FULLER: Unified Multi-modality Multi-task 3D Perception via Multi-level Gradient Calibration
Zhijian Huang, Sihao Lin, Guiyu Liu, Mukun Luo, Chaoqiang Ye, Hang Xu,, Xiaojun Chang, Xiaodan Liang

TL;DR
This paper introduces FULLER, a multi-level gradient calibration framework that improves multi-modality and multi-task 3D perception in autonomous driving by balancing task and modality contributions during training.
Contribution
The paper proposes a novel gradient calibration method that addresses modality bias and task conflict, enhancing multi-modality fusion and multi-task learning in 3D perception.
Findings
14.4% mIoU improvement on map segmentation
1.4% mAP improvement on 3D detection
Effective in large-scale benchmark nuScenes
Abstract
Multi-modality fusion and multi-task learning are becoming trendy in 3D autonomous driving scenario, considering robust prediction and computation budget.
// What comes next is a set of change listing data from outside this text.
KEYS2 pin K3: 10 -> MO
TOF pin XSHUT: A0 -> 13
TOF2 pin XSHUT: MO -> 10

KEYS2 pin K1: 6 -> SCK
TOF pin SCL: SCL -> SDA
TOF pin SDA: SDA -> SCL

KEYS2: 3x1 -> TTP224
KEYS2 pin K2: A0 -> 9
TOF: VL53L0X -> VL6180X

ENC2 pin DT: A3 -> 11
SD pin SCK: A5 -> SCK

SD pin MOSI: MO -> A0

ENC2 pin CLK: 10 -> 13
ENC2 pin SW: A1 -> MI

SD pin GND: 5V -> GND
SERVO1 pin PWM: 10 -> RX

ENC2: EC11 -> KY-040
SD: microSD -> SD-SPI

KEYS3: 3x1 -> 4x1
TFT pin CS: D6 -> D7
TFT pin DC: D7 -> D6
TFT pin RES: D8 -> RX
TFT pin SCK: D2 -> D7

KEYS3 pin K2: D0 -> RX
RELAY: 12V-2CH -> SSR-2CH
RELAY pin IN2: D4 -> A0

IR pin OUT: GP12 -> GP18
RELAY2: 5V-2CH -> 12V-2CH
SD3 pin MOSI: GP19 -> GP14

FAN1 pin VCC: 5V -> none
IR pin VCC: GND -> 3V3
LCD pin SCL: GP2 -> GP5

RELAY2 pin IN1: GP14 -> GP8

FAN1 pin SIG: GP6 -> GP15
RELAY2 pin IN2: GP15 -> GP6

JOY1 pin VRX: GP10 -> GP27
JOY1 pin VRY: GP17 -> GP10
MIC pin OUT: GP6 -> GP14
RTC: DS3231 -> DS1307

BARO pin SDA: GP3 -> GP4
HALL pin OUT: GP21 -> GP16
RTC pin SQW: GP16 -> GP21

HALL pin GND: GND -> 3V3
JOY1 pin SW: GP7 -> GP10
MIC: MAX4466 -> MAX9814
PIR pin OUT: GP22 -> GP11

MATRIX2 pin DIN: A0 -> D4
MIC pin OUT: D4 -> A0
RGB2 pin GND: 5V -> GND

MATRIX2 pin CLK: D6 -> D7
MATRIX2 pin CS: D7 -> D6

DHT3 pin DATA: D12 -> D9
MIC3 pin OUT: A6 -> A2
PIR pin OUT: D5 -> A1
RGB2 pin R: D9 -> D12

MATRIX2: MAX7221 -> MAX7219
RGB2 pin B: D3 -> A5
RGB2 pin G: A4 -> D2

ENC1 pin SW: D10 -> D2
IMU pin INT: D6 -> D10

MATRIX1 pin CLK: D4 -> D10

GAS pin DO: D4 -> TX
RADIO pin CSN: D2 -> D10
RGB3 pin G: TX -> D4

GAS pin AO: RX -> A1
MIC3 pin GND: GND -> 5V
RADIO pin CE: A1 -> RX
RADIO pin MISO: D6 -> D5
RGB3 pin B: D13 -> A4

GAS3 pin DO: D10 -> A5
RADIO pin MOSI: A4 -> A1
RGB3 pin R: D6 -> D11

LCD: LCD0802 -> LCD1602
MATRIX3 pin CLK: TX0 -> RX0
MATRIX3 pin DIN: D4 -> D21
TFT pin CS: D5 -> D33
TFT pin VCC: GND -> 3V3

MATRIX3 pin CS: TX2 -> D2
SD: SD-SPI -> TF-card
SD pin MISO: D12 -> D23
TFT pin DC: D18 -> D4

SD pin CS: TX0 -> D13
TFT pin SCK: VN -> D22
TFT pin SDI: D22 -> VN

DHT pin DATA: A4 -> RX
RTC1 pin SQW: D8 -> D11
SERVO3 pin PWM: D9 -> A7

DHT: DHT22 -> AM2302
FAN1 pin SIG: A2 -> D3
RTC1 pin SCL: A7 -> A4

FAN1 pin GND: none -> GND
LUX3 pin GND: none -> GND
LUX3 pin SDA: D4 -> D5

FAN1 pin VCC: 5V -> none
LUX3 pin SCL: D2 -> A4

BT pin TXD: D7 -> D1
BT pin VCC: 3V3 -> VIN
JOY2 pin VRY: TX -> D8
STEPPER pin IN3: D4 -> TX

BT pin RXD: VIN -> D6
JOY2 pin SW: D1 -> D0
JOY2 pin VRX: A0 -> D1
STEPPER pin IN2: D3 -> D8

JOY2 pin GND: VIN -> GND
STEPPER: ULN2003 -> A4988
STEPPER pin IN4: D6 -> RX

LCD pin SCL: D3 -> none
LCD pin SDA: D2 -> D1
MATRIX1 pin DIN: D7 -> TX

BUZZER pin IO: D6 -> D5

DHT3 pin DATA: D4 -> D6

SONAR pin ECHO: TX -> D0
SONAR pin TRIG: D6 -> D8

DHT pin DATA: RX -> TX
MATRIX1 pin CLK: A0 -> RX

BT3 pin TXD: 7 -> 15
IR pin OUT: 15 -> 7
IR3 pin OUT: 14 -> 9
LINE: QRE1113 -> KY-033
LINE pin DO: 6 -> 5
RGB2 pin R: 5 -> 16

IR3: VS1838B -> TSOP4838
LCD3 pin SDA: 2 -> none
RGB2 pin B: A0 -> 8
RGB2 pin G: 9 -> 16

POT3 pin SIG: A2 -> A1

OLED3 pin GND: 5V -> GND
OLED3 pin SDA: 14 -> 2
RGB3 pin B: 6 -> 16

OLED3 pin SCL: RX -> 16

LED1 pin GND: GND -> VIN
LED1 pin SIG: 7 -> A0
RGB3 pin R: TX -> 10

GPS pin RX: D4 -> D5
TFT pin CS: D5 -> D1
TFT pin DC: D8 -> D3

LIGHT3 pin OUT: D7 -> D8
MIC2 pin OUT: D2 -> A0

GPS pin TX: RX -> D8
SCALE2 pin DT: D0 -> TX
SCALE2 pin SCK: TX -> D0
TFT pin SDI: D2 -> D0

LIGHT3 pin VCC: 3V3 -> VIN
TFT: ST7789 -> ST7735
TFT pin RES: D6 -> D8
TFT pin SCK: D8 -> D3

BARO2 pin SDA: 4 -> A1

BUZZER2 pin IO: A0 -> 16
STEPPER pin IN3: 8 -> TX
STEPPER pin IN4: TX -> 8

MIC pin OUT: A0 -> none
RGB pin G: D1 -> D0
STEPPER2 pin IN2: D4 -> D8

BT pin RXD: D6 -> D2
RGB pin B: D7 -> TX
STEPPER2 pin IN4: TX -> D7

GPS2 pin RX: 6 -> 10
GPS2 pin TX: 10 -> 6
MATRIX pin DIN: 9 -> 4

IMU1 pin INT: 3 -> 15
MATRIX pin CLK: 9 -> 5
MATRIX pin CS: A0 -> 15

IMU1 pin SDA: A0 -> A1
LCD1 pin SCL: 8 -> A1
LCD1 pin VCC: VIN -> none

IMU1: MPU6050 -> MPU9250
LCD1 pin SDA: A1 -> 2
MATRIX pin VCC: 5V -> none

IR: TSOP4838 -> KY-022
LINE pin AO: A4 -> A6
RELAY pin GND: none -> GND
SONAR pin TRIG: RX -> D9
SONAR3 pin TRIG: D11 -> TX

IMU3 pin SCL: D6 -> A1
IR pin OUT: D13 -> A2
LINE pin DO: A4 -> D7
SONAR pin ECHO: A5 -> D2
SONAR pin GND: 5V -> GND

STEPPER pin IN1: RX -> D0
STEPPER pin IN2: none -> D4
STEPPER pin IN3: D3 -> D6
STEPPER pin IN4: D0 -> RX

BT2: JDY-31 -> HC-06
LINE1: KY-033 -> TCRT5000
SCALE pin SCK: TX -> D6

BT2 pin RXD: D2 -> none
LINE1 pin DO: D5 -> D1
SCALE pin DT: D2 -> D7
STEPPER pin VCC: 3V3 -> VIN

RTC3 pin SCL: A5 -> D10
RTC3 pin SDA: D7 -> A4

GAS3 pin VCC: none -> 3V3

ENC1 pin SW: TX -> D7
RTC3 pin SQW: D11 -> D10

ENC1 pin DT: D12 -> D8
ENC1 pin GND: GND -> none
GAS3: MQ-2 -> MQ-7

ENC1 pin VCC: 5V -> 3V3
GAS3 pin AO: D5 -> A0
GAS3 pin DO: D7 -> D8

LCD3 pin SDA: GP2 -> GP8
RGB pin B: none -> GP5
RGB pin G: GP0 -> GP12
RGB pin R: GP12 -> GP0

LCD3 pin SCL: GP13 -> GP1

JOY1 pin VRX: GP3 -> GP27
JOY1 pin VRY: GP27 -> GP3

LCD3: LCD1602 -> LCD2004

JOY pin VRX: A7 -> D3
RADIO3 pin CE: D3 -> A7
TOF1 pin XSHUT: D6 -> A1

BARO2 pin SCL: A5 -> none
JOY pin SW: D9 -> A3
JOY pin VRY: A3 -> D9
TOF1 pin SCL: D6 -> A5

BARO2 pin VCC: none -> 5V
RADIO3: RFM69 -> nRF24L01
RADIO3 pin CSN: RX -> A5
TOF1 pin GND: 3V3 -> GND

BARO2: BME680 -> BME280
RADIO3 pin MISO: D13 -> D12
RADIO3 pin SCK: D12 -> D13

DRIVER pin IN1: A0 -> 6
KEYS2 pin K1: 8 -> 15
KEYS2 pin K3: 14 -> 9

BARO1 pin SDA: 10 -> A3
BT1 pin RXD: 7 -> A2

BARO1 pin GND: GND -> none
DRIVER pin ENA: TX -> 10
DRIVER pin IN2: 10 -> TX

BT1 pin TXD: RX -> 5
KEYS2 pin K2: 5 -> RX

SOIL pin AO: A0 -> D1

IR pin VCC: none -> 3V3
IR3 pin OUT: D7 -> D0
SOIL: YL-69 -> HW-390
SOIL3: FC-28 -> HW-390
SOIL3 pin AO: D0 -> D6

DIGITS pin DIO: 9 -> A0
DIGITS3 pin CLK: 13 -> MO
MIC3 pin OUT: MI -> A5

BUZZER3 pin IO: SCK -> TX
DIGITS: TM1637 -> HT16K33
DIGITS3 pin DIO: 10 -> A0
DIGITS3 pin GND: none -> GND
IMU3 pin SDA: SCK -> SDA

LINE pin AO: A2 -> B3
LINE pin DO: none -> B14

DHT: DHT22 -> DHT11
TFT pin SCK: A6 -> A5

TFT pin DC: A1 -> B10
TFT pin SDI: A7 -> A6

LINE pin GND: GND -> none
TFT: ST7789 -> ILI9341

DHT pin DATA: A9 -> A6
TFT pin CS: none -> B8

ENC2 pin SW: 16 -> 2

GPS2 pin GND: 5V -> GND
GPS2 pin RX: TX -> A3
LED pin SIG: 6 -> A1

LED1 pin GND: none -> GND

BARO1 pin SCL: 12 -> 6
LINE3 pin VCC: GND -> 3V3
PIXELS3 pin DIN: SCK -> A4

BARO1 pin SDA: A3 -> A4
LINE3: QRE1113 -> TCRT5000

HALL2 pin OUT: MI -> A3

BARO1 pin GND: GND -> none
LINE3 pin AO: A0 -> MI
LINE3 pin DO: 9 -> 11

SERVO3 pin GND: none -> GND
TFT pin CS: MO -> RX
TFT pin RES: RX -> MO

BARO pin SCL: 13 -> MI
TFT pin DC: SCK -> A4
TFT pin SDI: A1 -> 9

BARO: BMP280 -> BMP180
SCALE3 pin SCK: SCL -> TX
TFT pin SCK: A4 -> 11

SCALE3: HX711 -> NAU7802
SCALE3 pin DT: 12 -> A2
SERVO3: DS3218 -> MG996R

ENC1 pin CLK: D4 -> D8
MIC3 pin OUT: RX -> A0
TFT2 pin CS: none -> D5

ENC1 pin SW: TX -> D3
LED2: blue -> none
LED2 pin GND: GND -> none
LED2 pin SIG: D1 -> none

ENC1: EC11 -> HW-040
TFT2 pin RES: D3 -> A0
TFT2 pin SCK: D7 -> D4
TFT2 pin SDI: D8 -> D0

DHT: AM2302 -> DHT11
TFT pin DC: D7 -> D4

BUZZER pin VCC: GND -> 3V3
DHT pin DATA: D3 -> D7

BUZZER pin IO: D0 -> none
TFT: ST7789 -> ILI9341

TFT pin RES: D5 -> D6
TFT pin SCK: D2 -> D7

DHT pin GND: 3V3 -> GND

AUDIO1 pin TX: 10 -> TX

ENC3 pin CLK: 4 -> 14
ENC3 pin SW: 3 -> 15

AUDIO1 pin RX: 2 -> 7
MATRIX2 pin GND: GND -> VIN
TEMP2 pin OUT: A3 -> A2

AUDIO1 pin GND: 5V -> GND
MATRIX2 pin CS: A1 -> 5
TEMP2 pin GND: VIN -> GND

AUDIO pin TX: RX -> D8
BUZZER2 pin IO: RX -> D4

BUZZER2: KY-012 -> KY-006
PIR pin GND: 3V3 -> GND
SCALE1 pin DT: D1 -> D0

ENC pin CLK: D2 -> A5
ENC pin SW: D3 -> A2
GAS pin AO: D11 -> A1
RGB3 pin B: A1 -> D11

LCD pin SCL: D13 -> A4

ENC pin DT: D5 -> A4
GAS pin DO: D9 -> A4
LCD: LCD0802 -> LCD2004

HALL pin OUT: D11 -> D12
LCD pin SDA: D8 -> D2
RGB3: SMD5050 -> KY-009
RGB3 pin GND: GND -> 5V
However, naively extending the existing framework to the domain of multi-modality multi-task learning remains ineffective and even poisonous due to the notorious modality bias and task conflict. Previous works manually coordinate the learning framework with empirical knowledge, which may lead to sub-optima. To mitigate the issue, we propose a novel yet simple multi-level gradient calibration learning framework across tasks and modalities during optimization. Specifically, the gradients, produced by the task heads and used to update the shared backbone, will be calibrated at the backbone's last layer to alleviate the task conflict. Before the calibrated gradients are further propagated to the modality branches of the backbone, their…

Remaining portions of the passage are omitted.